PANAMA CITY, Panama -- A wretched stench permeates th air around this city's 86-year-old maximum-security prison -- built for 250 inmates, now holding 1,200 men.
More than 85 percent have never been tried. Many have been awaiting trial for five years or more. Still more have been waiting 18 months, ever since President Bush launched the U.S. invasion to "restore democracy and justice to Panama."
Lunatics, AIDS victims, drunks, drug addicts, cronies of former Panamanian strongman Manuel Antonio Noriega, murderers, vagrants, petty thieves and dope dealers, all crowd under the red tin roof in the humid, 90-degree heat.
The U.S.-built Modelo Prison and Panama's 43 other jails and provincial lockups provide the only point upon which every Panamanian politician can agree: With nearly 80 percent of its 3,744 prisoners awaiting trial, the system is a scandal, the rear end of a judicial system gone awry.
* Politically appointed justices of the peace, many of them non-lawyers, routinely sentence minor offenders to the Modelo maximum-security prison or to the penal colony on Coiba Island because there is nowhere else to send them.
* People can be detained for years on the strength of a "denuncia," or criminal complaint, that results in an investigation by the attorney general's office. The investigation may ultimately find the person innocent. More than 17,000 denuncias were lodged in the first nine months after the U.S. invasion on Dec. 20, 1989.
* Prisoners' appeals and other Supreme Court records were destroyed in the invasion, forcing lawyers and judges to try to reconstruct documents while the prisoners wait.
* Inmate records at the Modelo Prison were sacked in the invasion, and all the prisoners fled.
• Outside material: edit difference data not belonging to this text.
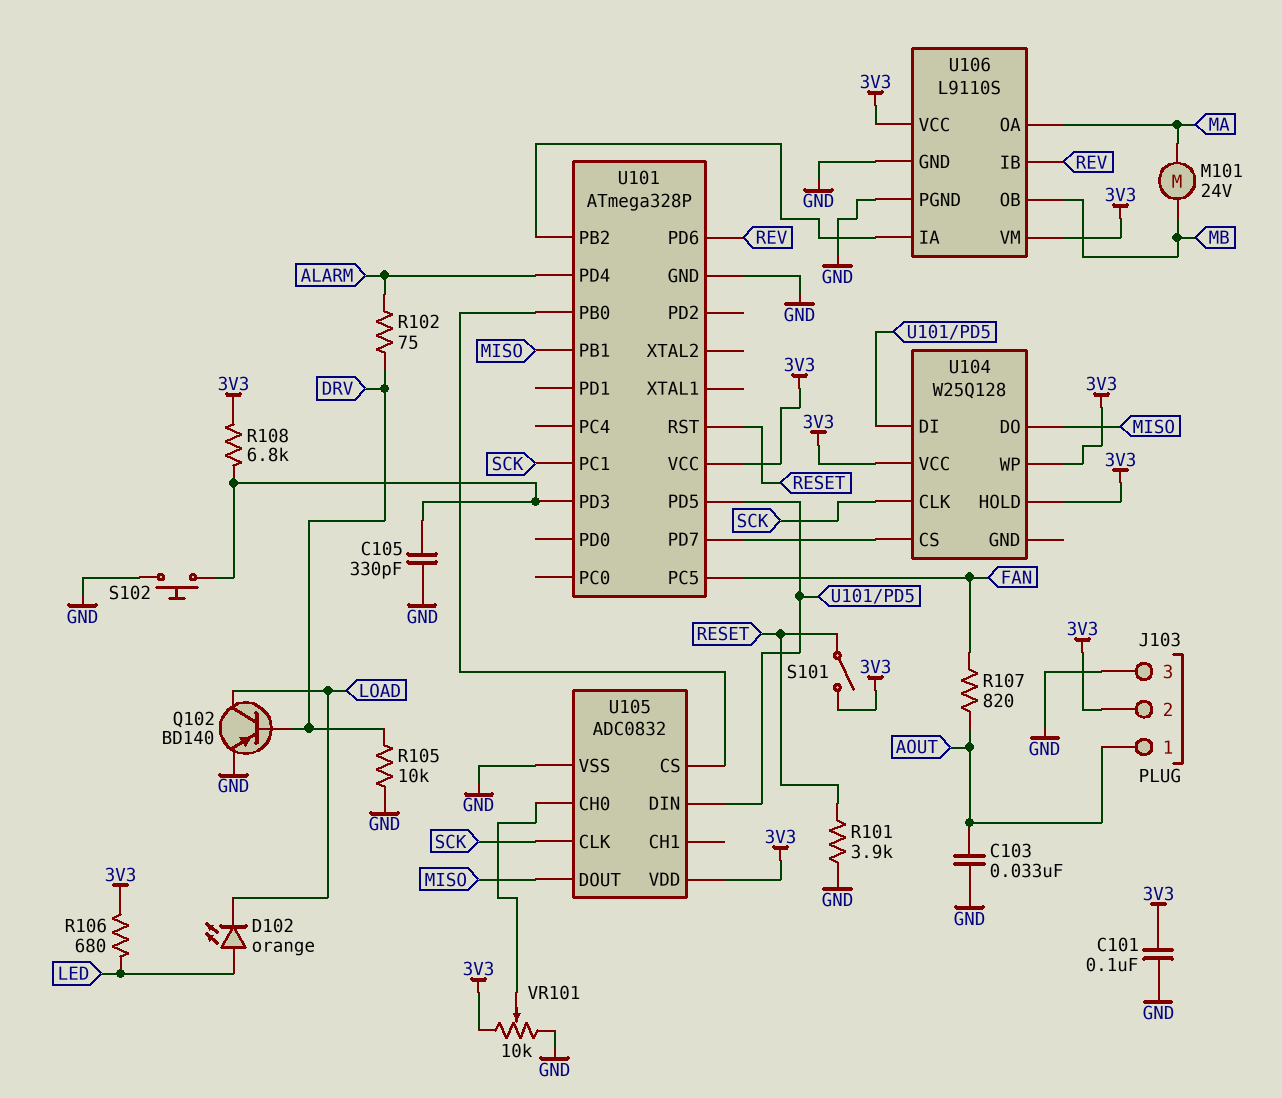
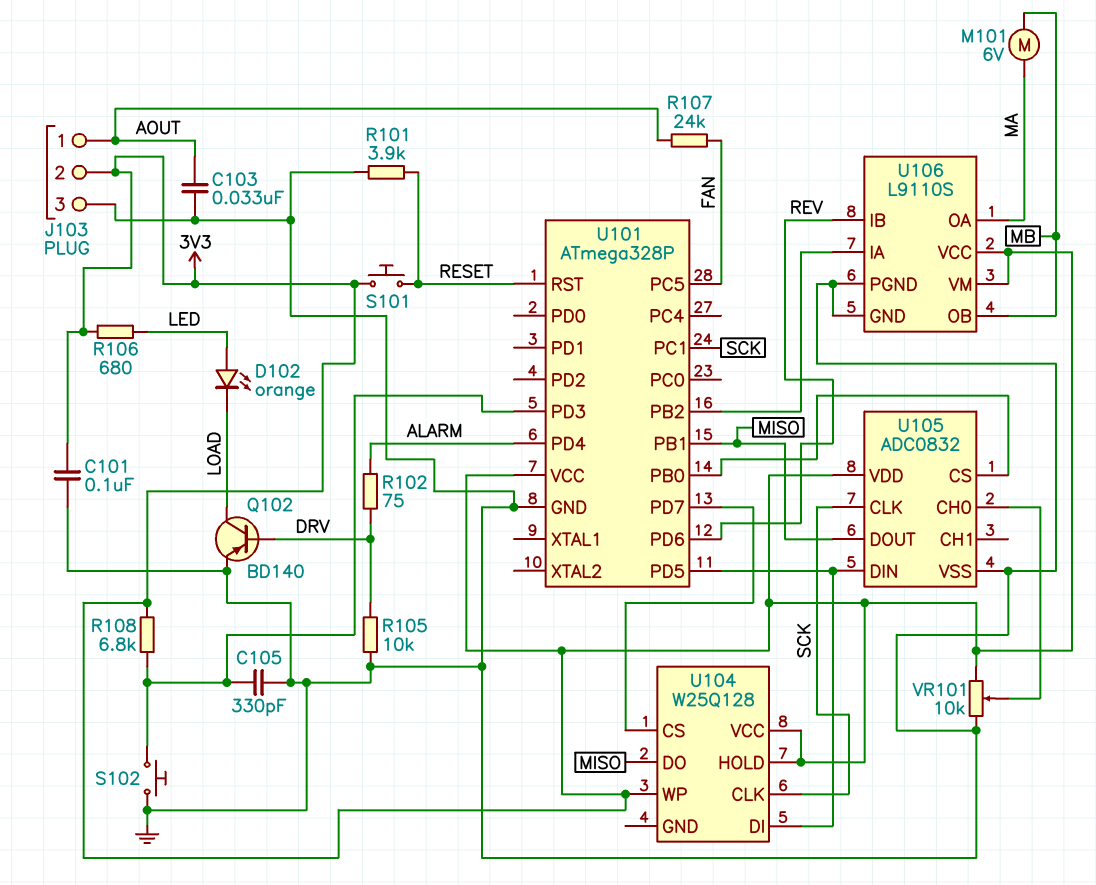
M101: motor 24V (MA, MB) -> motor 6V (MA, MB)
R107: 820 (AOUT, FAN) -> 24k (AOUT, FAN)
S101: switch (3V3, RESET) -> button (3V3, RESET)

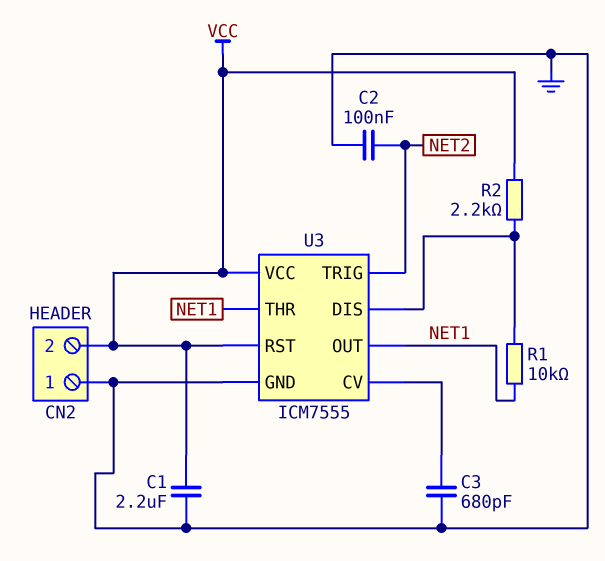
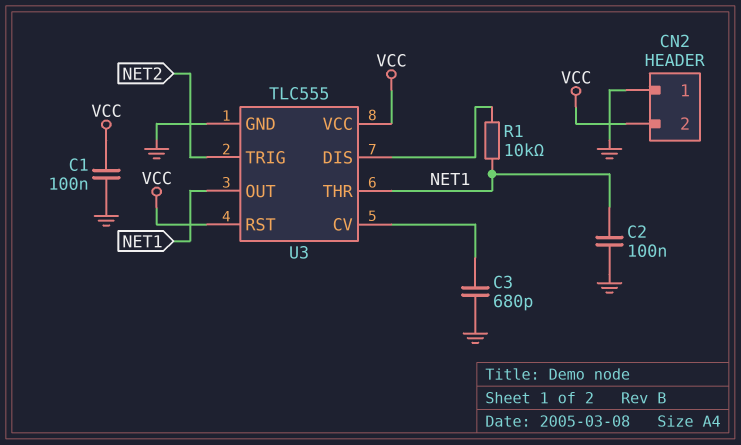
C1: 2.2uF (GND, VCC) -> 100nF (GND, VCC)
C2: 100nF (GND, NET2) -> 100nF (GND, NET1)
R2: 2.2k (U3/DIS, VCC) -> none
U3: ICM7555 -> TLC555

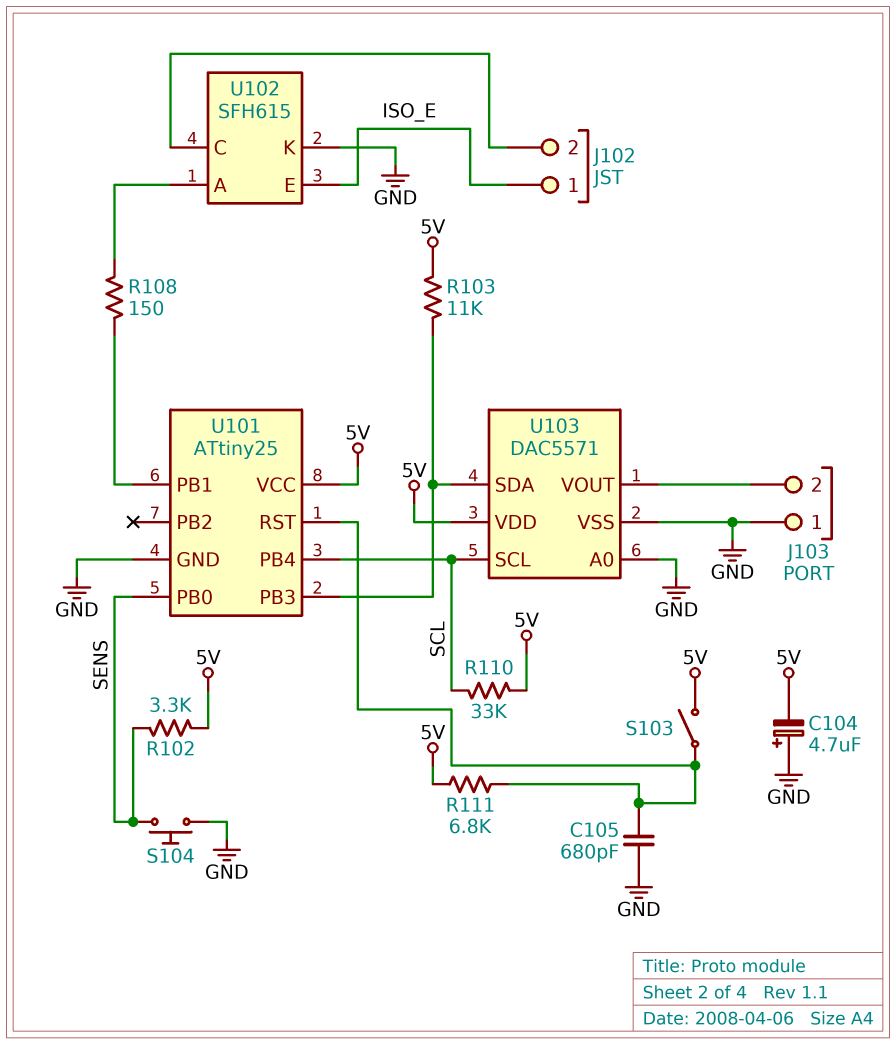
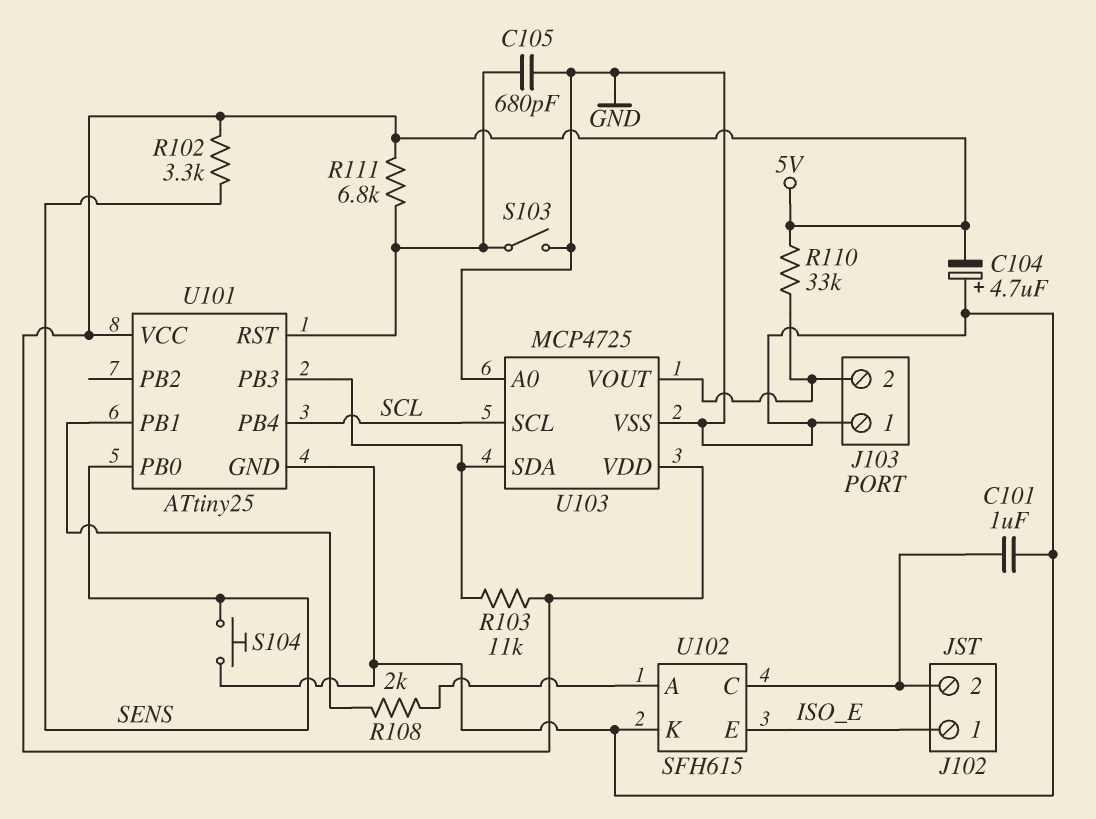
C101: none -> 1uF (GND, J102/2)
R108: 150 (U101/PB1, U102/A) -> 2k (U101/PB1, U102/A)
R110: 33k (5V, SCL) -> 33k (5V, J103/2)
S103: switch (5V, U101/RST) -> switch (GND, U101/RST)
U103: DAC5571 -> MCP4725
Police said they knew who the prisoners were and recaptured them. The Modelo population has jumped from 600 in the last days of the Noriega regime to about 1,200 today.
* If a suspect has powerful friends, money and a good lawyer, he can avoid jail altogether. The country's former police chief was recently released from jail because of a minor ear infection and placed under house arrest. Poor defendants rarely have a
lawyer. There are only 20 public defenders for the whole country.
* Of the 50 or so Noriega military men and civilians awaiting trial, only one has been convicted -- of a crime unrelated to the old regime. Many view themselves as "prisoners of war" whose only crime was to defend the country from a foreign invader.
"Hundreds if not thousands of Panamanians who have not been tried, who may never be tried and who, if tried, may never be convicted, are nevertheless incarcerated, usually more than a year, in seriously overcrowded prisons," said an April report by Americas Watch, a New York-based human rights group.
"In many cases, the time spent in jail already exceeds the time they would have spent had they been tried and convicted," the report said.
* Recently, the government for the first time allowed a group of foreign journalists to visit the Modelo Prison.
In the prison's bowels are the security cells for troublesome inmates. The faces peer out of the grille at the top of the door. A single light bulb shines behind them, casting shadows in the dimly lighted corridor.
"They kept me in the dark in one of those cells for six months without a chance to get outside," says Benjamin Colamarco, the former head of the Dignity Battalion, the Noriega paramilitary force, who is now kept in more comfortable quarters.
Nearby, an AIDS patient is dying slowly. The warden had won his release on humanitarian grounds, but there were no funds to send him home to his family near the Costa Rican border. There is no money to screen prisoners for the virus that causes acquired immune deficiency syndrome. The 17 AIDS patients are segregated from the general prison population, as are homosexuals.
A few doors away, violent psychotics are restrained in their cells. Almost none has access to modern anti-depressive drugs. Panama has no mental health facilities for them,nor for the prison's drug addicts.
A madman wanders down the corridor, talking about Santa Claus.
There is one doctor for the whole prison.
* The second floor is different. Its dormitory wing houses 24 well-to-do prisoners, including Mr. Colamarco and Jaime Simmons, the former head of the national savings bank under General Noriega. Here the well-dressed prisoners are allowed televisions and radios.
Since the invasion, Mr. Colamarco has been awaiting trial on treason charges stemming from what he says was "harassment of American troops."
Mr. Colamarco refers to himself as a prisoner of war and has appealed his treatment to the Organization of American States, contending that he is a "patriot who tried to defend my country."
Mr. Simmons says the charge he faces of stealing from the bank would get him only six months in jail or a $150 fine. "I have been here 18 months, and there is still no indication when I will get out," he says.